Lasers using a thin optical fiber and combined with an endoscope and catheter can be easily transported into deep areas of the body or inside blood vessels. Traditionally, affected areas or lesions are removed by generating heat inside the tissue through laser absorption — a process known as the photothermal effect.

Yet, hydrodynamical phenomena, such as microbubble formation or high-speed jet generation from the optical fiber, show immense medical promise.

The process of jet formation happens when the laser is irradiated to the water, causing the water to boil and a vapor bubble to form at the tip of the optical fiber. The vapor bubble grows until the laser energy absorbed in the liquid is consumed. Because of the surrounding cold liquid, condensation suddenly shrinks the vapor bubble.

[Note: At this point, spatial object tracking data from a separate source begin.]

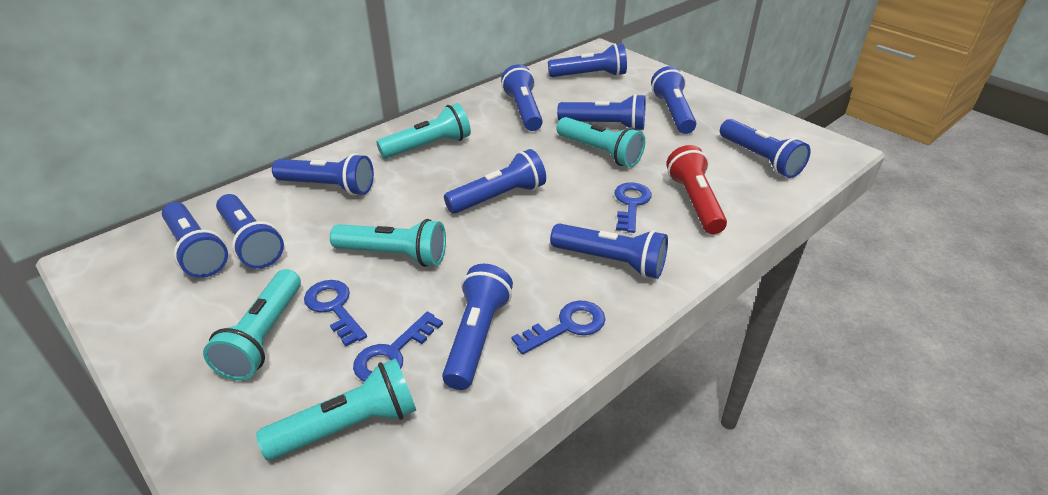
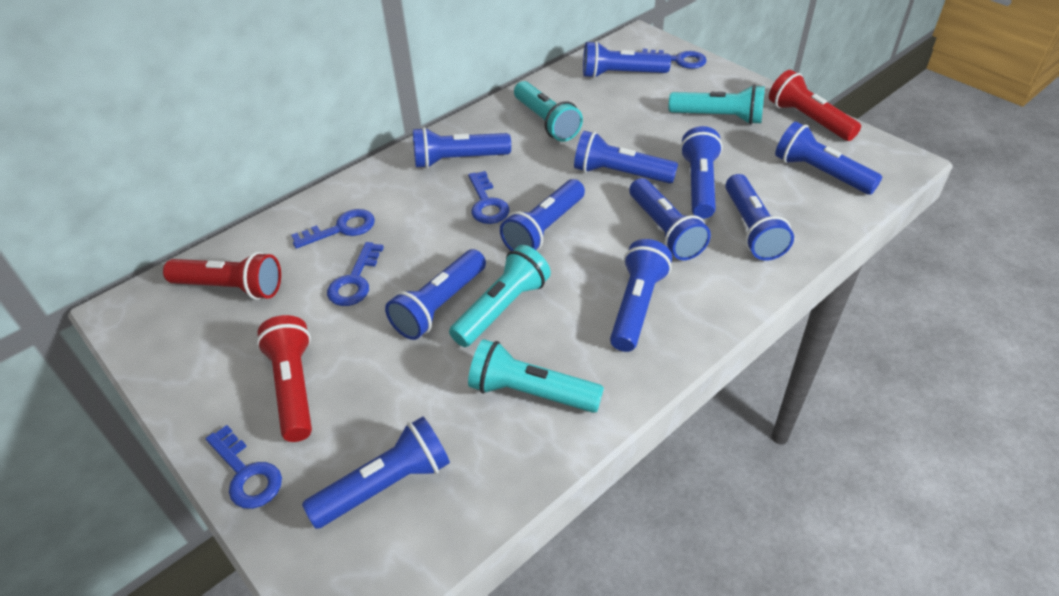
blue key: 4 -> 5
red flashlight: 1 -> 3
turquoise flashlight: 5 -> 4

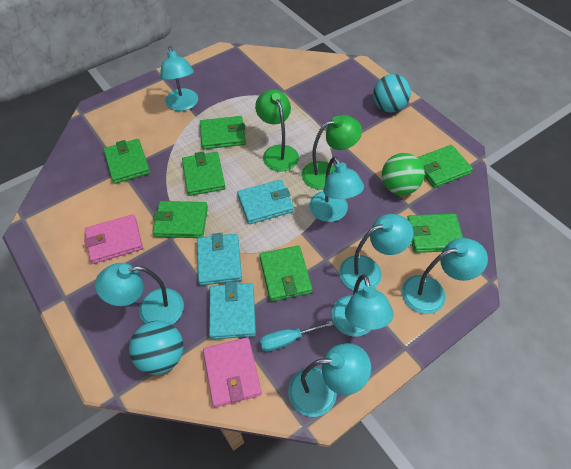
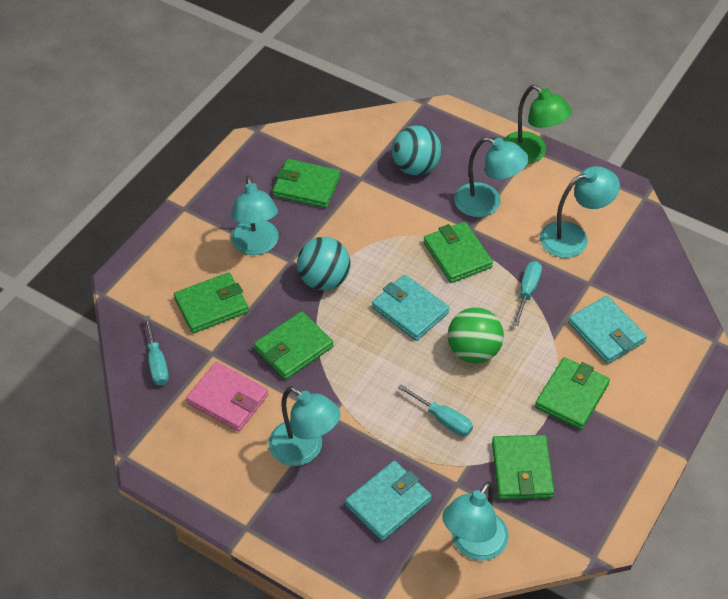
green lamp: 2 -> 1
green wallet: 7 -> 6
pink wallet: 2 -> 1
turquoise lamp: 7 -> 5
turquoise screwdriver: 1 -> 3

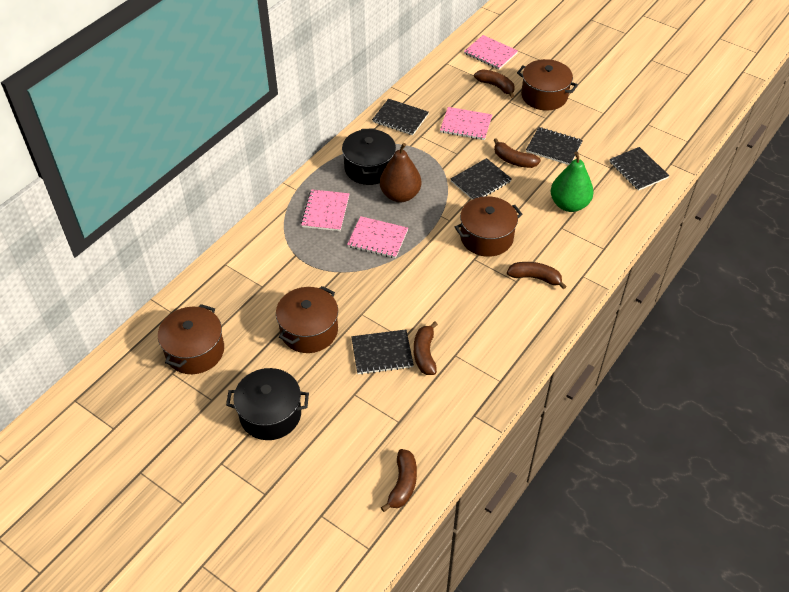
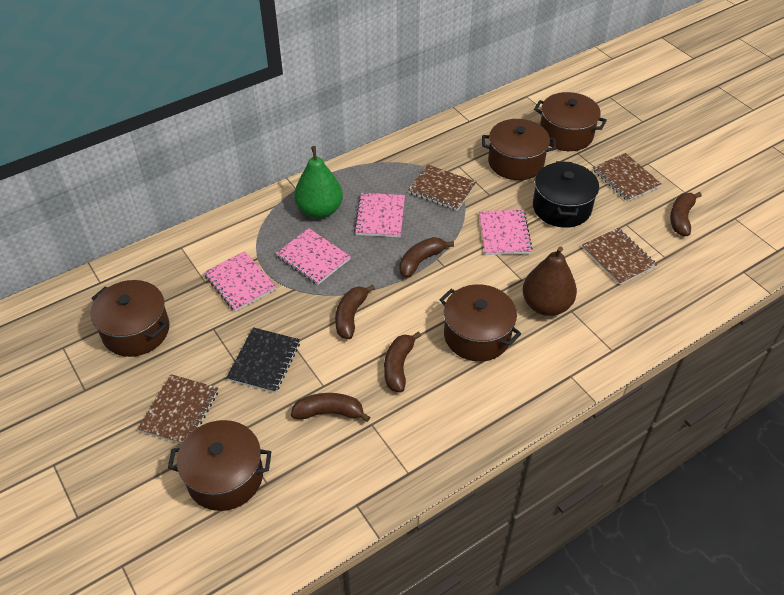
black notebook: 5 -> 1
black pot: 2 -> 1
brown notebook: 0 -> 4
brown pot: 4 -> 5

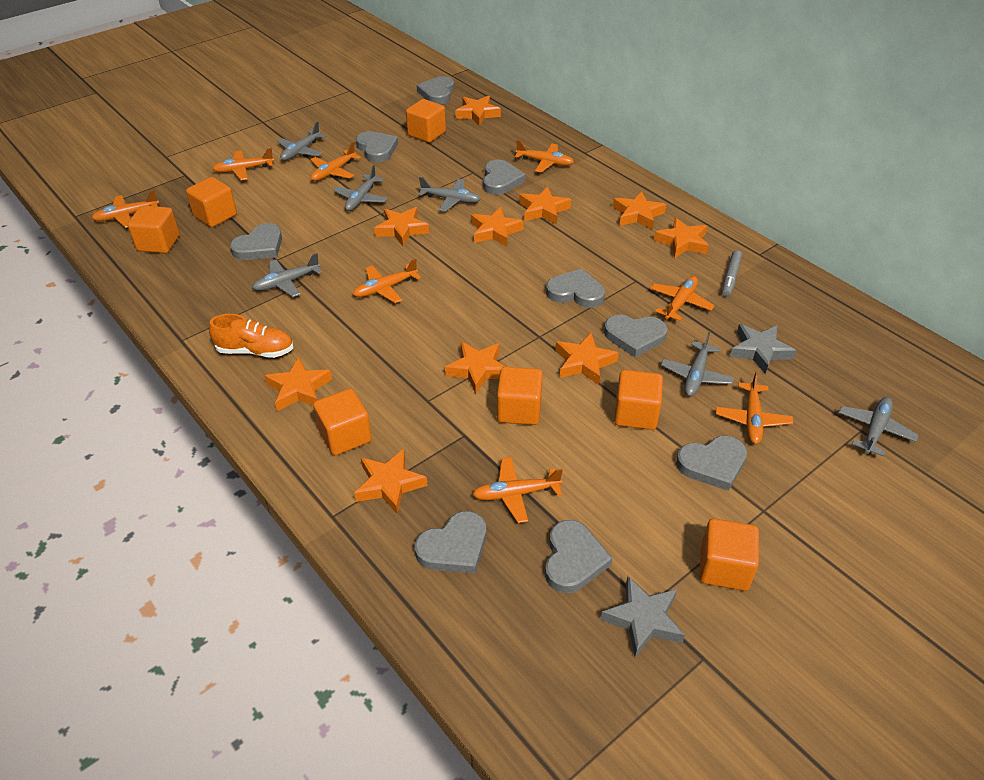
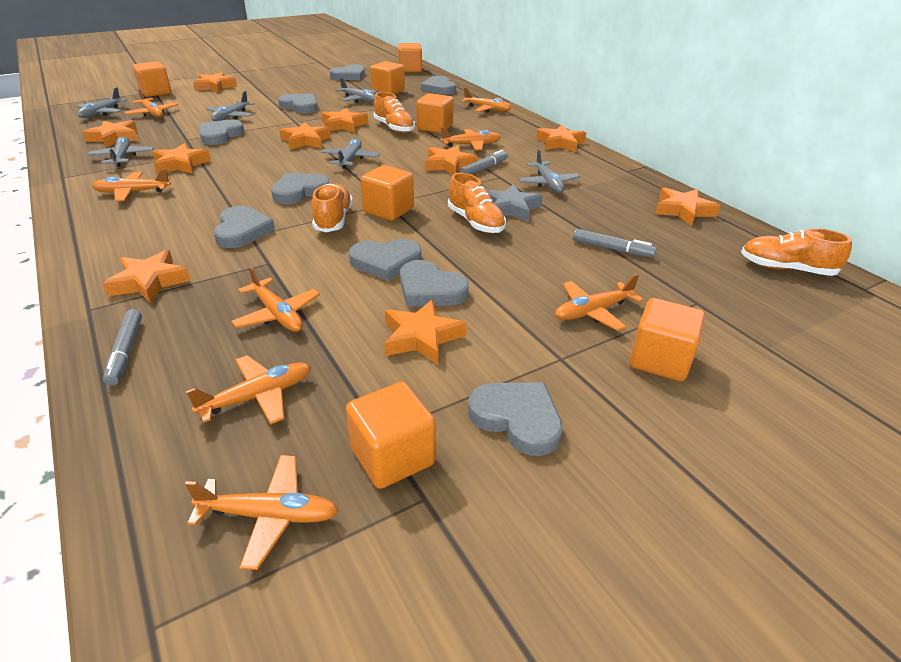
grey marker: 1 -> 3
grey star: 2 -> 1
orange shoe: 1 -> 4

Using a numerical simulation, Dr. Junosuke Okajima from Tohoku University’s Institute of Fluid Science, along with his colleagues in Russia, set out to clarify the jet formation mechanism. Their simulation investigated the relationship between the bubble deformation and the induced flow field.

When the bubble shrinks, the flow toward the tip of the optical fiber is formed. The flow deforms the bubble into the cylindrical shape. This deformation induces the collision of flow in a radial direction. This collision generates the jet forward. As a result of collision and jet formation, the vortex is formed at the tip of the deformed bubble and it grows larger.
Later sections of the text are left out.